Come si svolge il procedimento di mediazione

Come si svolge il procedimento di mediazione

Il procedimento di mediazione può svolgersi solo presso enti iscritti nel Registro tenuto presso il Ministero della Giustizia che erogano il servizio di mediazione nel rispetto della legge, del regolamento ministeriale e del regolamento interno di cui sono dotati, approvato dal Ministero della Giustizia.

Mediavaldera – Sportello di conciliazione dell' Unione Valdera ha ottenuto tale accreditamento in data 25/07/2012, iscrivendosi al n. 906 del Registro tenuto presso il Ministero della Giustizia.

Nella pratica il procedimento di mediazione si compone di uno o più incontri che le parti svolgono con il supporto di un terzo imparziale professionalmente competente ed adeguatamente preparato, il mediatore, che ha il compito di facilitare il dialogo ed aiutarle a trovare un accordo soddisfacente che ponga fine alla loro controversia senza senza entrare mai nel merito della stessa e senza giudicare.  

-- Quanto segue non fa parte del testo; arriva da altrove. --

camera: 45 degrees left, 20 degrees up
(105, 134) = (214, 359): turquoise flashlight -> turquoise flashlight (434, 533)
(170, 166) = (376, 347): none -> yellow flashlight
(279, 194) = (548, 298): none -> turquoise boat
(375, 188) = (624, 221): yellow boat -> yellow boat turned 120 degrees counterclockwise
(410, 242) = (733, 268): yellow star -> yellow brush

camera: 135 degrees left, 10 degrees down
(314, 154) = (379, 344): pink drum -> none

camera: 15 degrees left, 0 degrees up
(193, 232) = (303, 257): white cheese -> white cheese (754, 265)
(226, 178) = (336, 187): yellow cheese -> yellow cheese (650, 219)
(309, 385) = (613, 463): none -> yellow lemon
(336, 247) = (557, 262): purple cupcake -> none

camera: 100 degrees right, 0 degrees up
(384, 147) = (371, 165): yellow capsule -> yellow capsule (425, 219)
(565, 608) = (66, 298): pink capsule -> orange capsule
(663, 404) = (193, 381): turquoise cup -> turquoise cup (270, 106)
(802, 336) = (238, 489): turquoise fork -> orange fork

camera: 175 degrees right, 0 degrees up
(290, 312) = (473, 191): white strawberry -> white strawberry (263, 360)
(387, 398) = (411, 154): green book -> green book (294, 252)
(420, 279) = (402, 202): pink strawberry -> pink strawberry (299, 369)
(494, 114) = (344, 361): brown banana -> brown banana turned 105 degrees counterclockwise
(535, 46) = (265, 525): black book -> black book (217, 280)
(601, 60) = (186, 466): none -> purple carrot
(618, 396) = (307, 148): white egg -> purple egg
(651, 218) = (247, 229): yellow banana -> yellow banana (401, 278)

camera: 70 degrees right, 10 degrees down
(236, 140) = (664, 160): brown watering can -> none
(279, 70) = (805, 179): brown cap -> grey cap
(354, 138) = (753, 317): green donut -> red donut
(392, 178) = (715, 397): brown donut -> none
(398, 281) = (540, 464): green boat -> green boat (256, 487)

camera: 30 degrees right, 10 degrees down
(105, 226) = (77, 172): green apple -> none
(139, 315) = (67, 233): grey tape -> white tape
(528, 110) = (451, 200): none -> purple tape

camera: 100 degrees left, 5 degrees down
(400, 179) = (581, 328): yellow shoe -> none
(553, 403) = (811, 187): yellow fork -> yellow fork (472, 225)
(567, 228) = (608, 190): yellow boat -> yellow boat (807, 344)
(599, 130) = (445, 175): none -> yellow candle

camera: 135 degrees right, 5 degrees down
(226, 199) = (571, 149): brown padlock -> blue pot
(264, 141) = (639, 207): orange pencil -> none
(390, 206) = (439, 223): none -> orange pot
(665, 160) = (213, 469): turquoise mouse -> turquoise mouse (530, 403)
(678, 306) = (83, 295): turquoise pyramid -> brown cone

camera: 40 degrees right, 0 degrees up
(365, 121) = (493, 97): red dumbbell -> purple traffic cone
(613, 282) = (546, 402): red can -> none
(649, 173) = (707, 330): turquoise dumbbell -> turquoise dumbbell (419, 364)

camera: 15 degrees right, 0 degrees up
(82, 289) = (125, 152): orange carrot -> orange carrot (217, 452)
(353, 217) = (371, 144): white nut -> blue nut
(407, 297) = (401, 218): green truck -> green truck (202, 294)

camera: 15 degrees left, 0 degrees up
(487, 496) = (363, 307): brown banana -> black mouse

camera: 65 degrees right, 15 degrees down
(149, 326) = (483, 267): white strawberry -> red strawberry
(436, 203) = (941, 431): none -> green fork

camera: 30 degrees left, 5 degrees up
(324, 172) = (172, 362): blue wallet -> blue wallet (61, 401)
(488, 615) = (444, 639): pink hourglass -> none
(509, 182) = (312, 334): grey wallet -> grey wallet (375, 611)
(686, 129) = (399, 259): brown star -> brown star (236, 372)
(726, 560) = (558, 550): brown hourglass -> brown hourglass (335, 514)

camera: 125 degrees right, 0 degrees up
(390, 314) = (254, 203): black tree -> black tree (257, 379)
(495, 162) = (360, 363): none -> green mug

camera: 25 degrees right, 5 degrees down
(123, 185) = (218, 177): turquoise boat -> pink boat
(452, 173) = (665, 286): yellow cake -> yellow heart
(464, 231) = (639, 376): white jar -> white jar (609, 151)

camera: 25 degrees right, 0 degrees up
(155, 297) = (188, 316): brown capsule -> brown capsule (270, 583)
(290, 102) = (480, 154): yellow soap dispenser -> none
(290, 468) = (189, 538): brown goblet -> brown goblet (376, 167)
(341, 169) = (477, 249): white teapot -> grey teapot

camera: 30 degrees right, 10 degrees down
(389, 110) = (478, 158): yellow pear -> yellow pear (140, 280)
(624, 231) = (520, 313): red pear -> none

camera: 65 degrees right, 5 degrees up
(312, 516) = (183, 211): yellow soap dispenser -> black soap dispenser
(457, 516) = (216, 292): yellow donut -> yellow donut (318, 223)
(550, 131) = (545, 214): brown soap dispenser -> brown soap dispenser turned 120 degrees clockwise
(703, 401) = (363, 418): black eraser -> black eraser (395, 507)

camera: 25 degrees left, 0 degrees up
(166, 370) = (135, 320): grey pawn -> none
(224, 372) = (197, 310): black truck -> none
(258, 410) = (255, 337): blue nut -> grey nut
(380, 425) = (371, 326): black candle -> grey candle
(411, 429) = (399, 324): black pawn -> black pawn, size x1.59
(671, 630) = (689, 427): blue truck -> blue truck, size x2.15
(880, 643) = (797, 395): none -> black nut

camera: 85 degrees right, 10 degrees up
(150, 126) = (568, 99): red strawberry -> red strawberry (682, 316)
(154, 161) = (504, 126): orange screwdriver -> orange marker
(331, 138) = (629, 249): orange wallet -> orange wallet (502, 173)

Qualora l’accordo venga raggiunto, il verbale, omologato al Presidente del Tribunale che ne verifica regolarità formale e rispetto dei principi di ordine pubblico, costituisce titolo per l’espropriazione forzata, per l’esecuzione in forma specifica e per l’iscrizione dell’ipoteca giudiziale.

Qualora l'accordo non venga raggiunto c'è la possibilità di richiedere al mediatore una proposta di risoluzione della lite che le parti restano libere di accettare o meno.

Mediavaldera riserva questa possibilità al caso, obbligatorio per legge, in cui entrambe le parti richiedono concordemente al mediatore la formulazione della proposta conciliativa.

Il procedimento di mediazione è caratterizzato dall' assoluta riservatezza a cui sono sottoposti tutti i partecipanti al procedimento stesso. Nello specifico tutte le informazioni e dichiarazioni che emergono durante il corso del procedimento sono riservate e per questo inutilizzabili in ogni successivo ed eventuale processo.

 

Le parti che partecipano al procedimento hanno completa libertà di scegliere se farsi assistere o meno da un proprio consulente di fiducia, se raggiungere o meno l'accordo e se continuare nel tentativo di conciliazione, riservandosi sempre la possibilità di ricorrere alla via giudiziaria. Il ricorso alla mediazione, infatti, non preclude eventuali azioni giudiziarie o arbitrali, pertanto risulta essere complementare rispetto alla via giudiziaria.